Bangsa-bangsa di dunia yang damai terus menikmati kemajuan karena menciptakan ruang-ruang untuk melahirkan pemikir-pemikir besar, prestasi-prestasi mencengangkan, pekerja-pekerja ulung dan peneliti-peneliti handal agar selalu bekerja untuk sebuah perkembangan kemanusiaan yang lebih modern dan lebih sejahtera. 

Apakah bangsa.-bangsa maju itu tidak pernah mengalami masalah dengan kepemimpinan pemerintah mereka? Jelas ada. Tetapi mereka tahu dan sadar berdemokrasi. Konsekuensi pemerintahan demokratis adalah menerima kekalahan di dalam sebuah pemilihan umum, menerima kemenangan mayoritas secara fair dan mendukung pemerintah yang sah dalam periode konstitusional. 

Segala ketidakpuasan, kritik dan saran umumnya disampaikan melalui jalur-jalur konstitusional, misalnya melalui partai oposisi dan wakil-wakil rakyat. Kalau sampai terjadi demo-demo, maka itu sudah sungguh-sungguh mendesak dan memiliki alasan yang jelas, kuat dan masuk akal. Bukan sekedar issu, gossip atau narasi tanpa referensi yang ditunggang oleh pihak-pihak tertentu.   

Ketiga: Aksi pengroyokan brutal terhadap saudara Ade Armando. Hati sangat miris melihat Dosen UI Ade Armando dikeroyok secara sangat sadis di tengah lawan-lawannya. Tidak ada pembelaan berarti terhadap dirinya ketika kecekcokan mulai terjadi dan mengarah kepada kekerasan fisik. Terlihat hanya seorang lelaki yang mencoba melindungi Armando setelah beliau mendapat pukulan pertama dari arah belakang. 

Tetapi apa artinya seorang pembela saja berhadapan dengan massa yang begitu marah dan emosinya meluap-luap? Untung regu keamanan muncul dan menyelamatkan Armando yang tergeletak di jalan, sudah hampir tidak sadarkan diri dan sudah babak belur. Pakaiannya pun dilucuti dari tubuhnya, tanda pelucutan harkat dan martabatnya sebagai manusia. Apa yang bisa terjadi dengan nyawanya kalau regu penyelamat telat sedikit saja? 

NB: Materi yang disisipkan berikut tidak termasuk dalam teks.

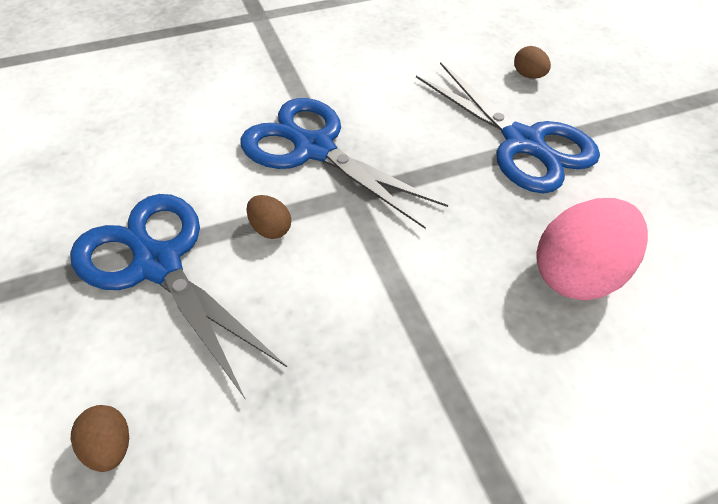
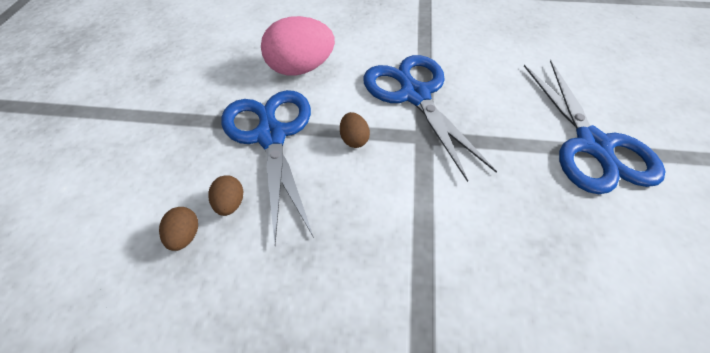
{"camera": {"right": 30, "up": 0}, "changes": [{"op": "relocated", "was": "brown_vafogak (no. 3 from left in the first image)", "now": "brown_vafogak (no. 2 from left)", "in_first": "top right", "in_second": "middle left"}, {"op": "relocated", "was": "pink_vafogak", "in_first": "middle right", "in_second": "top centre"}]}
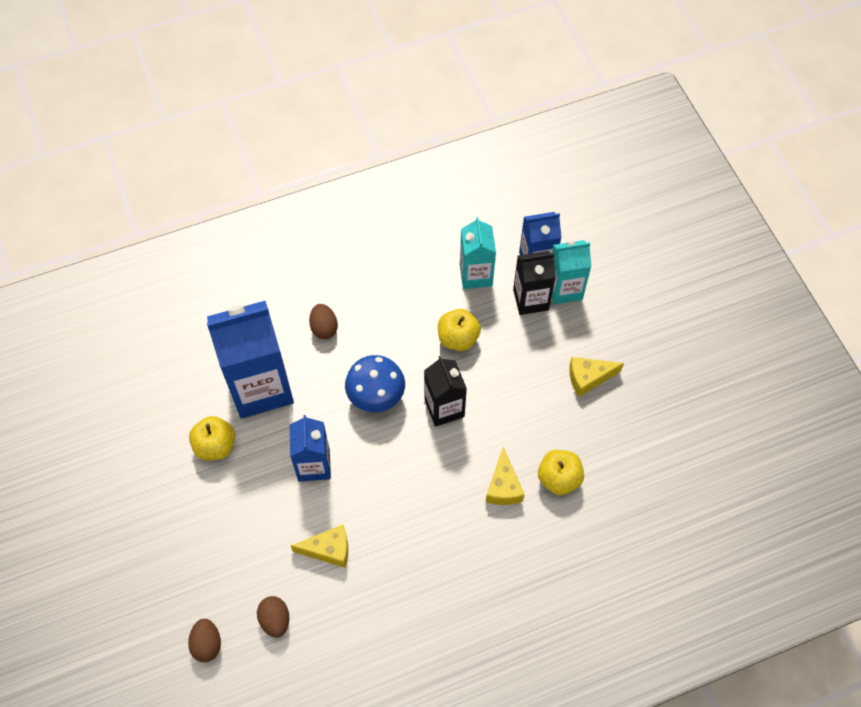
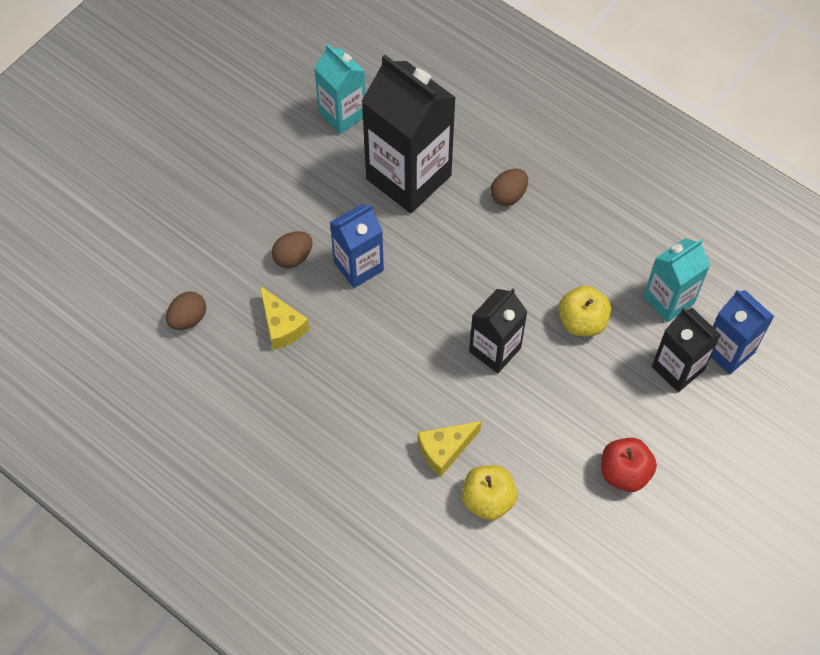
{"camera": {"right": 60, "up": 0}, "changes": [{"op": "relocated", "was": "brown_vafogak (no. 1 from left in the first image)", "now": "brown_vafogak (no. 2 from left)", "in_first": "bottom left", "in_second": "centre"}, {"op": "missing", "was": "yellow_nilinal (no. 1 from left)", "in_first": "middle left"}, {"op": "colour", "was": "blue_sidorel (no. 1 from left)", "now": "black_sidorel (no. 1 from left)", "in_first": "middle left", "in_second": "top centre"}, {"op": "missing", "was": "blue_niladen", "in_first": "centre"}, {"op": "relocated", "was": "turquoise_sidorel (no. 2 from left in the first image)", "now": "turquoise_sidorel (no. 1 from left)", "in_first": "centre", "in_second": "top centre"}, {"op": "exchanged", "was": "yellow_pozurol (no. 3 from left)", "now": "red_nilinal", "in_first": "middle right", "in_second": "bottom right"}]}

Melihat ini saya tunduk sedih. Bangsaku sekarang sudah sangat jauh berubah. Jadi tukang marah, tukang benci, tukang emosi, tukang keroyok. Lebih miris lagi: Di kolom komentar Youtube yang menayangkan pengroyokan Ade Armando, banyak yang mengatakan mereka legah dan merasa damai, berterima kasih dan bersyukur kalau Ade Armando harus diperlakukan seperti itu. Ada yang menginginkan kematiannya. Damai dan tenteram karena penderitaan orang lain?

Sampai di sini saya sekali lagi sangat sedih. Bagaimana mungkin orang merasa bahagia terhadap kekerasan dan rasa sakit orang lain? Bagaimana mungkin bisa tenteram melihat seorang manusia berlumuran darah dan tidak sadarkan diri ketika dibawa lari? Bagaimana mungkin iman agama dan kedengkian serta nafsu kekerasan bisa eksis bersama-sama di dalam satu pribadi? 

Kalau seandainya ada argumen-argumen yang dipakai untuk menghalalkan kekerasan, dan mudah-mudahan mereka menang di depan pengadilan, tapi di manakah rasa kemanusiaan? Di mana kah agama? 

Bangsaku sedang mengalami sebuah krisis serius. Anomali di negriku sudah pada tingkat mencemaskan. Pemerintah dan tokoh-tokoh agama dan masyarakat, berbagai institusi pendidikan dan berbagai mitra kemasyarakatan harus sadari hal ini dan harus melakukan sesuatu. Mendesak! Di samping itu, selain menanti kebijakan-kebijakan publik, mari masing-masing kita mulai berbenah diri, saat ini pula dan di sini. 

Mari berpikir jernih sebagai manusia dan orang beragama, bersikap dewasa dalam menyikapi berbagai masalah. Mari kita beragama dan beriman secara benar dengan mengedepankan cinta persatuan, kerukunan dan perdamaian, keadilan dan kebenaran, dalam suasana penuh saling respek dan saling pemahaman. Jangan biarkan agama kita dicemari oleh kepentingan apapun. Nama Tuhan kita jaga dan kita gunakan untuk hal-hal yang sakral, kudus, baik dan menyejukkan. 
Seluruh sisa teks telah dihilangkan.